The layer of interest is restricted to the Andes.

The layer I received had already been filtered in some way in order to include only pixels over 1500m. However the colour shown when I added it to a QGIS project flagged up an issue. A quick investigation using the value tool in Quantum GIS showed that this particular layer had been reclassified to give pixels below 1500m a value of zero, rather than clipped out so that they were treated as no data values. This would cause problems, as the zeros will then be treated as an additional (non existent) land use type if there is already a no data value (not zero) that is formally registered for the layer in the header.

So, it is always a very good idea to use gdalinfo before importing any layer in order to check the details. The syntax is simple.
In a terminal type gdalinfo followed by the name of the file. ( For newcomers to Linux you open a terminal in Ubuntu 12.04 by pressing control + alt + T. Then you can move to the folder where the data is using cd to avoid having to type the full path.)

gdalinfo /home/duncan/rasters/andes/altglob2.tif

So, just as I suspected there is a conflict. I was right to be suspicious. The registered no data value is 255, not zero. I have the full global coverage so I could just run the correct masking procedure. An easy way to correct the layer as sent is simply to use gdal_translate to produce a new layer with the correct no data value. This can be done directly on the command line, or in the GUI by choosing the relevant option in Quantum GIS from the raster menu.
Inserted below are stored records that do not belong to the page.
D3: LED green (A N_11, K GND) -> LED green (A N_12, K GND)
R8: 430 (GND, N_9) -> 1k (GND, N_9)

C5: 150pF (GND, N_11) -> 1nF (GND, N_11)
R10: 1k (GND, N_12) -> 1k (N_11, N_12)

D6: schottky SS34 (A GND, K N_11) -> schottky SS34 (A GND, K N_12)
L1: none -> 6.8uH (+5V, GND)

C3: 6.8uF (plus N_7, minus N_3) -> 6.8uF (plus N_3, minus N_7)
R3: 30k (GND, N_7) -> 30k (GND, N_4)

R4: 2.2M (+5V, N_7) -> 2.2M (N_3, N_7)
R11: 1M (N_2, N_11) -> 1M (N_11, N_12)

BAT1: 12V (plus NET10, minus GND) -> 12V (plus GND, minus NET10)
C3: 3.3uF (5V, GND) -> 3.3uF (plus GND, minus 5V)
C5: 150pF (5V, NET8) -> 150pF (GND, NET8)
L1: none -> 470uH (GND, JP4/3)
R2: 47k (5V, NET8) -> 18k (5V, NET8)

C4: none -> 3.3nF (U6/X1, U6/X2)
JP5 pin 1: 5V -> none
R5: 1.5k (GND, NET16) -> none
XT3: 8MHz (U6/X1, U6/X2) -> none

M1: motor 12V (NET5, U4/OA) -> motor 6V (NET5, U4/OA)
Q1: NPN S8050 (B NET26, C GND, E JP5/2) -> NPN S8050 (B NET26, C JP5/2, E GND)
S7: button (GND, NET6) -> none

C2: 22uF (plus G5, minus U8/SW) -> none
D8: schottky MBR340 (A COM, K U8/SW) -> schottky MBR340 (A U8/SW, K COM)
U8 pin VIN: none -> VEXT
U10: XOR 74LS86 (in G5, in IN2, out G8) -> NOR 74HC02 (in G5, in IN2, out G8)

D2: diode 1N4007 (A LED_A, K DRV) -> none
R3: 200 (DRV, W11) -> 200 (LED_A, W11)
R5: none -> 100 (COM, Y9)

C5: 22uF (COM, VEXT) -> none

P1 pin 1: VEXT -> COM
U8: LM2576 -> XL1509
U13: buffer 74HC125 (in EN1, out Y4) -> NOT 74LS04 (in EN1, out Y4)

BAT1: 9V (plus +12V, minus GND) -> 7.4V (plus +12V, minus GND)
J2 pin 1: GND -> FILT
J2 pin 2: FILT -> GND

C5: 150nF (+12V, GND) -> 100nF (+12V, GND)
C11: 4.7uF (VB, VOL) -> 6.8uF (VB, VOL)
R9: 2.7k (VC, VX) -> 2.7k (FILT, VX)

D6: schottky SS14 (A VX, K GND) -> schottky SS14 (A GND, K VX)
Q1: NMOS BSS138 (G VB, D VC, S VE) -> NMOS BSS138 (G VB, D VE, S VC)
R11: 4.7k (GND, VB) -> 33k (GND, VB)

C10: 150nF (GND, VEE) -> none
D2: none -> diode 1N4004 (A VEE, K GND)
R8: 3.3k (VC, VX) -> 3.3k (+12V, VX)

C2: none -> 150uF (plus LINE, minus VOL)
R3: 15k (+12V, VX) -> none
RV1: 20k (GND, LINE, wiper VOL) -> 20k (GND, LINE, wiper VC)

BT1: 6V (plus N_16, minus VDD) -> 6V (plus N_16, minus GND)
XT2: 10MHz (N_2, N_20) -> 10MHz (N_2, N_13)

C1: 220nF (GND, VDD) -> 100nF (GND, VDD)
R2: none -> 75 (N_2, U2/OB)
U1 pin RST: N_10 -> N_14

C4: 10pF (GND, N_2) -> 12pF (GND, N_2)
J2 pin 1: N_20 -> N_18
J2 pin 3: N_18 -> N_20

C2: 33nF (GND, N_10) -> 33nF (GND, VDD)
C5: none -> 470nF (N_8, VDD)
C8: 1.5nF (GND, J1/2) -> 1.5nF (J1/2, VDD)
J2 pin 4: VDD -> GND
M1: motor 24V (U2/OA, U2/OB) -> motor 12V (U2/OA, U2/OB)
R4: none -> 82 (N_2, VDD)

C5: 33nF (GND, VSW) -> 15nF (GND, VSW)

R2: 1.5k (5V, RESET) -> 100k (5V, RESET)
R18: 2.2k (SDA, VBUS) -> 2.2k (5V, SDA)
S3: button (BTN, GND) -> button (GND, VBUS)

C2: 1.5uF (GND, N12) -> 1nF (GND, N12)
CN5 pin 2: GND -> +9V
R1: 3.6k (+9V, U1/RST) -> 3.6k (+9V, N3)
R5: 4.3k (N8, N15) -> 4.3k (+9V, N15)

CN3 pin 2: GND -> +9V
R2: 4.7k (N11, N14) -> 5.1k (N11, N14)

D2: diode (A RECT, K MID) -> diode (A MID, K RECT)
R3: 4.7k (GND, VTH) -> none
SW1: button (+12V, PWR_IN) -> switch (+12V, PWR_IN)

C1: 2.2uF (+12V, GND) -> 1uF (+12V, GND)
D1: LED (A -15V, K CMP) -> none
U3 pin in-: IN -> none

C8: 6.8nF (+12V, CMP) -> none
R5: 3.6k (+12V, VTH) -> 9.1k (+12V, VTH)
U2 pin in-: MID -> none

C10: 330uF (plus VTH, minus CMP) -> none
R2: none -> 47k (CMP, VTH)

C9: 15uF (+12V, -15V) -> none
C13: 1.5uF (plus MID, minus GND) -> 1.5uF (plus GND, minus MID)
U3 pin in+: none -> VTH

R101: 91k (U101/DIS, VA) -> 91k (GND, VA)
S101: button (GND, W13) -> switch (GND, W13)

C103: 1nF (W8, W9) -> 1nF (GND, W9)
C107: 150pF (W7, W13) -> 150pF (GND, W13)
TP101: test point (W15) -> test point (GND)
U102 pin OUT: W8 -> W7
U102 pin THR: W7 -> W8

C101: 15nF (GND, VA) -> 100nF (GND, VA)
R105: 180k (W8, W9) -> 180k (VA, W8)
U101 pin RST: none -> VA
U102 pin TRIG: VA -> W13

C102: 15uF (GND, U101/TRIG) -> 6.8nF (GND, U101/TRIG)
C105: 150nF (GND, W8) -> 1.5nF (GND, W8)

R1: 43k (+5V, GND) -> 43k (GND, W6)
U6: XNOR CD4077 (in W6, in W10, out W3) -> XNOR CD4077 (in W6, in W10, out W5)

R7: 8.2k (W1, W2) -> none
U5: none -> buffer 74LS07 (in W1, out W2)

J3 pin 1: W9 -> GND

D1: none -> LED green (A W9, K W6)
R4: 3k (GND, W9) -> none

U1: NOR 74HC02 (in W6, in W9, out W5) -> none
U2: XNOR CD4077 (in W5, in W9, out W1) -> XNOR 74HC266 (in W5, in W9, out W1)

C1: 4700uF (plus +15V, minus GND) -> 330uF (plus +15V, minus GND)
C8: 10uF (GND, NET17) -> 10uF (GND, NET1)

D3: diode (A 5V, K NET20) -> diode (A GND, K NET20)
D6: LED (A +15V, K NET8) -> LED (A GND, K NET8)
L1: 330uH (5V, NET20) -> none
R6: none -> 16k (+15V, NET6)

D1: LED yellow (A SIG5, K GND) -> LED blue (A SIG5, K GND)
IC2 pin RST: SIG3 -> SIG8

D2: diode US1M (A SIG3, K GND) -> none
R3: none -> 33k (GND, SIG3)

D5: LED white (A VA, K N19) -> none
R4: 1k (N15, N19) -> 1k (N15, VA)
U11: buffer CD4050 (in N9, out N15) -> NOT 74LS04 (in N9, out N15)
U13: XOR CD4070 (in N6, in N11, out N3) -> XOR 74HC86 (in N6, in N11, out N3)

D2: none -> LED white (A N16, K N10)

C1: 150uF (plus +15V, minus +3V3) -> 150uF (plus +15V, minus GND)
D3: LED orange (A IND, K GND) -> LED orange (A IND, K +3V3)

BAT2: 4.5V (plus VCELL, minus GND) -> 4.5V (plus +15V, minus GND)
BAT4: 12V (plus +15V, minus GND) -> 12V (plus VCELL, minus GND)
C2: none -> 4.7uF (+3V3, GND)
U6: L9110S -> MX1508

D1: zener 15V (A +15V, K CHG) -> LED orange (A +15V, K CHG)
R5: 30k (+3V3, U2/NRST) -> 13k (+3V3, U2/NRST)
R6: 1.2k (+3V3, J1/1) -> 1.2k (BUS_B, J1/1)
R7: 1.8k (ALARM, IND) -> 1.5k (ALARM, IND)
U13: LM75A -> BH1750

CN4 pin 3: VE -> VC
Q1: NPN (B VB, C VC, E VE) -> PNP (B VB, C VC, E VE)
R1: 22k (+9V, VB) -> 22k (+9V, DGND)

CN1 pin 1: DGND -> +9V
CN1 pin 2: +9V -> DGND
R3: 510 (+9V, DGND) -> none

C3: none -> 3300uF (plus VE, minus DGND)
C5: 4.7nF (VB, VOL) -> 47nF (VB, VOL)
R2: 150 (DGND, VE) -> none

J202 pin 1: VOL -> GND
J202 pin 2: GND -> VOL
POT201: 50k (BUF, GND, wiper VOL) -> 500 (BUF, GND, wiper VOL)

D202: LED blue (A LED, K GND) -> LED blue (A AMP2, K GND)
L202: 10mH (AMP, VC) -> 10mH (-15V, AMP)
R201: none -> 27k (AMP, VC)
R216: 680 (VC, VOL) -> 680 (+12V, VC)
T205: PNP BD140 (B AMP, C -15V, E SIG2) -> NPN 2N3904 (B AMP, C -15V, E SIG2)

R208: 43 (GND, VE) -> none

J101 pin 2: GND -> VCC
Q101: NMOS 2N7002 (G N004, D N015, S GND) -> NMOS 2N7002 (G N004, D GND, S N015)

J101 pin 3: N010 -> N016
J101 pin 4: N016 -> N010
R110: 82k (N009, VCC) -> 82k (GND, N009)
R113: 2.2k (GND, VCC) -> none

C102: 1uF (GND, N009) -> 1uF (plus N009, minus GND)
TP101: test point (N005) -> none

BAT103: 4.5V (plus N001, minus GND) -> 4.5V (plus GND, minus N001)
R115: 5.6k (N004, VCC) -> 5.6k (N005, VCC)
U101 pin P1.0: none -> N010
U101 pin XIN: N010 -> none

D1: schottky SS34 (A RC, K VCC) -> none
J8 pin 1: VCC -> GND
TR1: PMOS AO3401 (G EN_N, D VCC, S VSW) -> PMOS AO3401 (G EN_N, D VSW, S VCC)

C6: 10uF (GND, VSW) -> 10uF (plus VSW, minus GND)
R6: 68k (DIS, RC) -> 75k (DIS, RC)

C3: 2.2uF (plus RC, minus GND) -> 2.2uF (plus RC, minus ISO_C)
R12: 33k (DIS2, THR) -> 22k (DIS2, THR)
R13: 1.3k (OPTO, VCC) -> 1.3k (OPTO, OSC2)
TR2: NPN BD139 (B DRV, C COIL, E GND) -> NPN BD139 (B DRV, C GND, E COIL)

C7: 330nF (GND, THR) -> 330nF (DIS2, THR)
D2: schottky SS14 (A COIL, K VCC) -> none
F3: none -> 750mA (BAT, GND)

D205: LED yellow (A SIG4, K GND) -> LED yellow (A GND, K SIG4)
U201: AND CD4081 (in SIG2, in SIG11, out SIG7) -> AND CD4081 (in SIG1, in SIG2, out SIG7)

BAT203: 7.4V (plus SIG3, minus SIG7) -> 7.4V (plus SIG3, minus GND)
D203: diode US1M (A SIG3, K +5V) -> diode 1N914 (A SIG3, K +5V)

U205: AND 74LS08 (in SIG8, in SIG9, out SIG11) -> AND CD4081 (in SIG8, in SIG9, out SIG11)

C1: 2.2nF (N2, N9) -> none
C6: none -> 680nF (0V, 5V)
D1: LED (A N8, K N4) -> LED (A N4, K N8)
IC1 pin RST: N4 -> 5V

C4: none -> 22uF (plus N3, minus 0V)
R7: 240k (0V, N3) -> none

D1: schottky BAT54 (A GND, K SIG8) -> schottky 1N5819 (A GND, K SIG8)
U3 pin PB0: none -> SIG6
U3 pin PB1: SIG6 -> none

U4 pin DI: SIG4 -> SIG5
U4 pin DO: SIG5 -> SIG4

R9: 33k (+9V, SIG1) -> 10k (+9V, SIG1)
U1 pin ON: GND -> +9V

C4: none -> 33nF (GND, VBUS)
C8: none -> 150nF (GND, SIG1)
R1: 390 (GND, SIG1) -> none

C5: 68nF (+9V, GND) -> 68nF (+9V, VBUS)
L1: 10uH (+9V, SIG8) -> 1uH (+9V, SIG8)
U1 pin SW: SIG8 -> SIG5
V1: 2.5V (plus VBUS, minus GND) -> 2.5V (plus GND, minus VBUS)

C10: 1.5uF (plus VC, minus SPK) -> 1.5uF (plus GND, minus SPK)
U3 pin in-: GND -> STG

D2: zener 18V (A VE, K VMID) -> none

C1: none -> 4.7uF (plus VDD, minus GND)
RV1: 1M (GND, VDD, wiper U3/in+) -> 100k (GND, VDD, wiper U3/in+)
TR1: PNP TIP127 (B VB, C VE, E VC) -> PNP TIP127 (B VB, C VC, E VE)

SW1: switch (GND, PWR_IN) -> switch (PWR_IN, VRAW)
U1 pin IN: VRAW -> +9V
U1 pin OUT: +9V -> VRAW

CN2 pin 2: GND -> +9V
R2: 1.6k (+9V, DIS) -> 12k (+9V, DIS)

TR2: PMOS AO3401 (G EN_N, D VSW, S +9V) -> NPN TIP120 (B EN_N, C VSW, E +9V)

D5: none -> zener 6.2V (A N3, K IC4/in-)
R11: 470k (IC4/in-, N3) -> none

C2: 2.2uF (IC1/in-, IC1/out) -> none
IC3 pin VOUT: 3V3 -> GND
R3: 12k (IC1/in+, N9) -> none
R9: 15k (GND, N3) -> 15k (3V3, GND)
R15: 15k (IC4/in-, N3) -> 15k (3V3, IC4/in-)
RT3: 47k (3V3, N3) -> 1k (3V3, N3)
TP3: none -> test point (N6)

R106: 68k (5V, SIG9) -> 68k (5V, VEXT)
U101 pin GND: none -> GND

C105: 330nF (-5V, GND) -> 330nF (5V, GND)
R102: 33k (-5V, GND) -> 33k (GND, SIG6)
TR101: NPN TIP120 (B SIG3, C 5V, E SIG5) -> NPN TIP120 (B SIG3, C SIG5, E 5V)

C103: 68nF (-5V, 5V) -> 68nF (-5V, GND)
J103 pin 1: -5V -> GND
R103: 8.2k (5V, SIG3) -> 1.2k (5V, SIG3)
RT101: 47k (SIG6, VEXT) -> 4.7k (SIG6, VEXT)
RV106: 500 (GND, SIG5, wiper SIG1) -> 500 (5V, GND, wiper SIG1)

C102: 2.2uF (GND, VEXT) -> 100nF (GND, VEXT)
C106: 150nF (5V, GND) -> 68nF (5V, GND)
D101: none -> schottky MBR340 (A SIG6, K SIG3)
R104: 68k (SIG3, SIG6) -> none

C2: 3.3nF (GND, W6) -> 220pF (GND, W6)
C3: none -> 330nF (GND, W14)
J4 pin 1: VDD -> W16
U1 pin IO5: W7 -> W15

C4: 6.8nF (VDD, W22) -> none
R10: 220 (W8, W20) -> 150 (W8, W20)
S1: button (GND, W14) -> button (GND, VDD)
gdal_translate -a_nodata 0 -of GTiff /home/duncan/rasters/andes/altglob2.tif /home/duncan/rasters/andes/altglob2a.tif

This sets the intended no data values to real no data values. The contrast between the pixels inside the rectangle and those outside now vanishes when viewed in QGIS.

Now that this issue has been fixed, the corrected layer can be loaded into PostGIS using a command typed, (or pasted), into the terminal.

raster2pgsql -s 4326 -d -I -C -M -R -l 4 /home/duncan/rasters/andes/altglob2a.tif -F -t 1000x1000 globcov1000x1000|psql -d latam2

In my laptop the command registers the raster layer that I have placed in my /home/duncan/rasters/andes directory into a database that I already have created in PostGIS called latam2. It also loads an overview layer for quicker, but less accurate, processing.

This long and complex looking command has to be broken down into bits in order to explain what is going on.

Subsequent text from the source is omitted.